Correlation between APV and aortic strain (a), APV and aortic distensibility (b). APV-color M-mode propagation velocity of descending aorta

Correlation between APV and aortic strain (a), APV and aortic distensibility (b). APV-color M-mode propagation velocity of descending aorta

Study limitations

The major limitation of the present study is that the association of APV was not evaluated using a more validated aortic stiffness evaluation method, such as PWV, instead of or in addition to the evaluation of AS and AD. However, the main aim of our study was to evaluate this association using more practical, easily applicable, and safe methods. On the other hand, APV is a newly established stiffness parameter that has been extensively studied in established CAD populations. Although the cohort in the present study had a low-risk profile for atherosclerosis, we did not investigate the presence of atherosclerosis using validated invasive angiographic or noninvasive imaging methods, such as carotid intima-media thickness measurement or multidetector row computed tomography. The small size and low-risk profile of the study population are other possible limitations that might also have affected the statistical analysis.

Conclusion

APV has been suggested as a novel and simple echocardiographic parameter of aortic stiffness in relatively high-risk and established CVD groups.

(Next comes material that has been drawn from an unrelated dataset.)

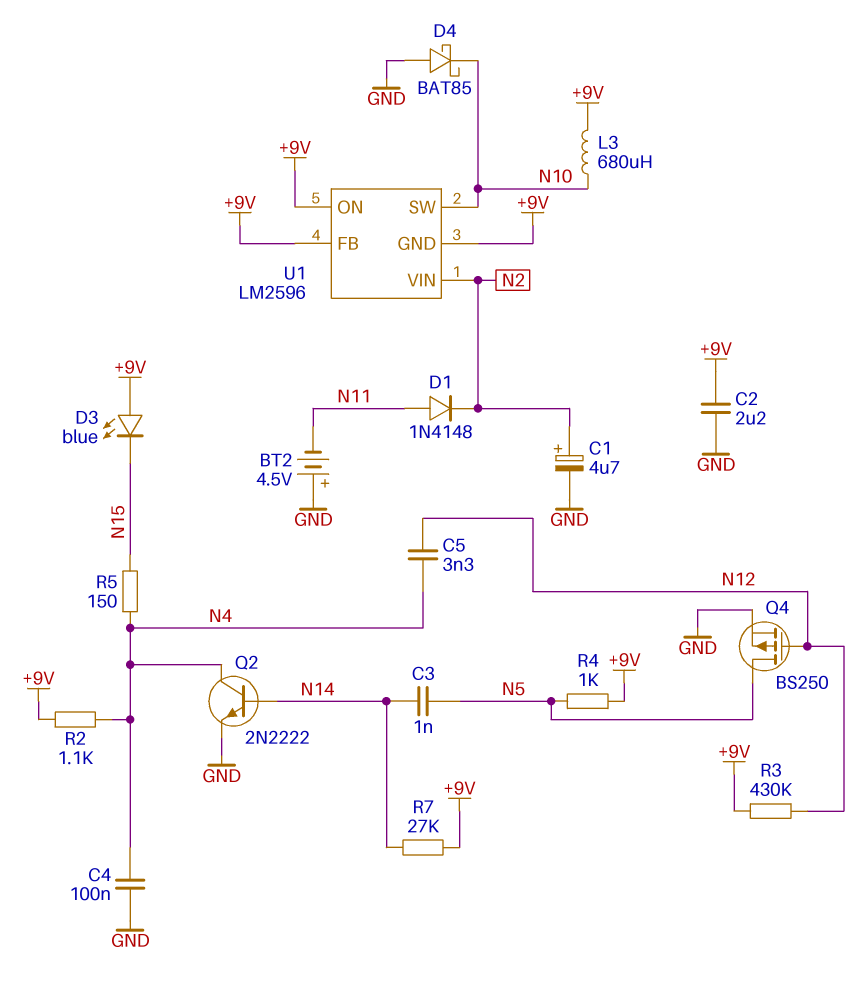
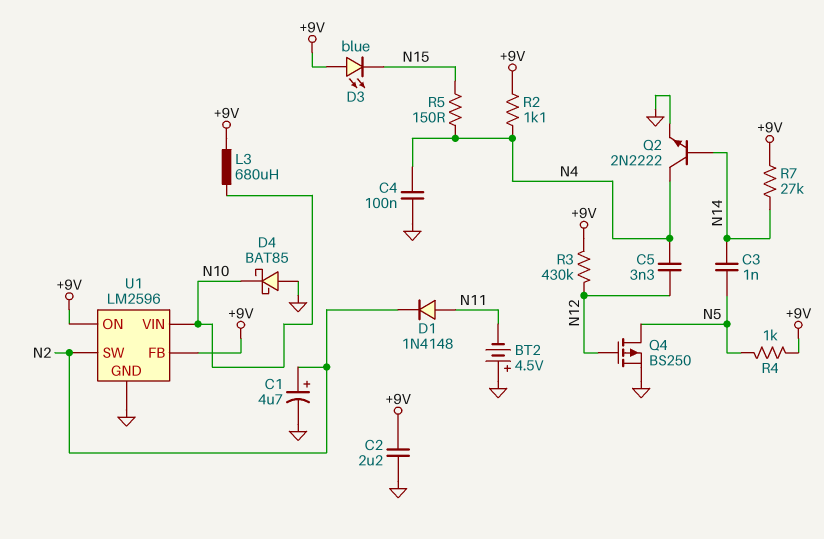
U1 pin GND: +9V -> GND
U1 pin SW: N10 -> N2
U1 pin VIN: N2 -> N10

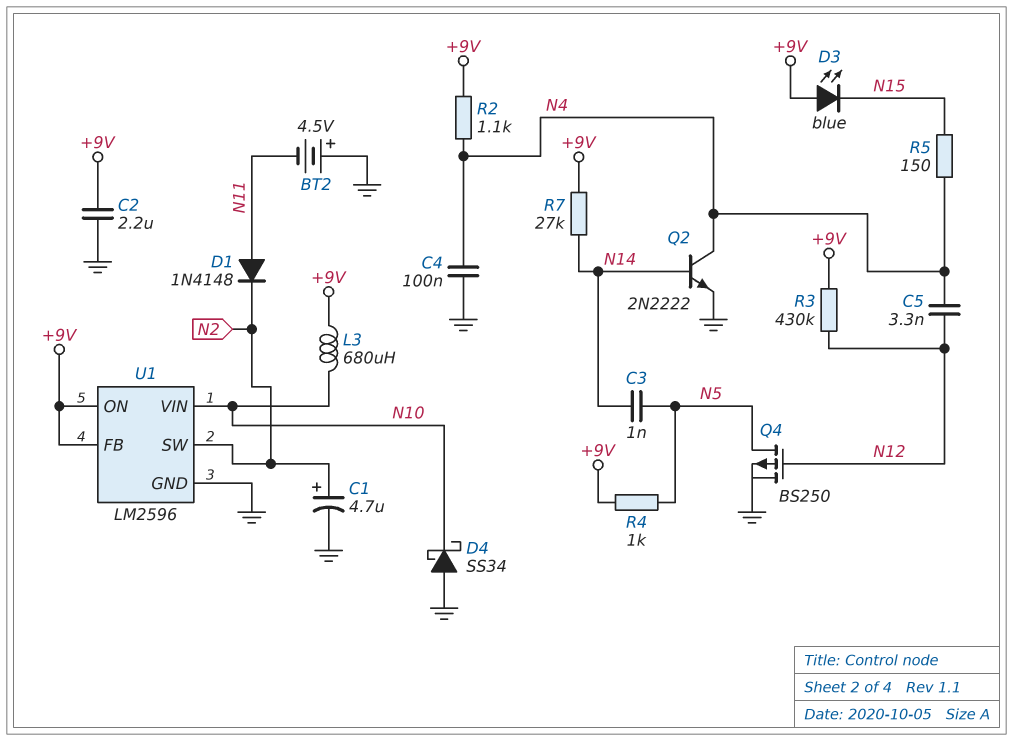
D4: schottky BAT85 (A GND, K N10) -> schottky SS34 (A GND, K N10)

The association of APV with other stiffness parameters in low-risk groups has not yet been evaluated. The present study showed lack of association between APV and AS, as well as between APV and AD. No association was observed between APV and known classical risk factors related to increased stiffness, such as age, BMI, waist circumference, and blood pressure, in the low-cardiovascular risk group. On the other hand, the associations of AS and AD with age, BMI, waist circumference, and blood pressure were statistically significant. The validity of APV should be further investigated considering its lower reproducibility compared with that of the classical stiffness parameters.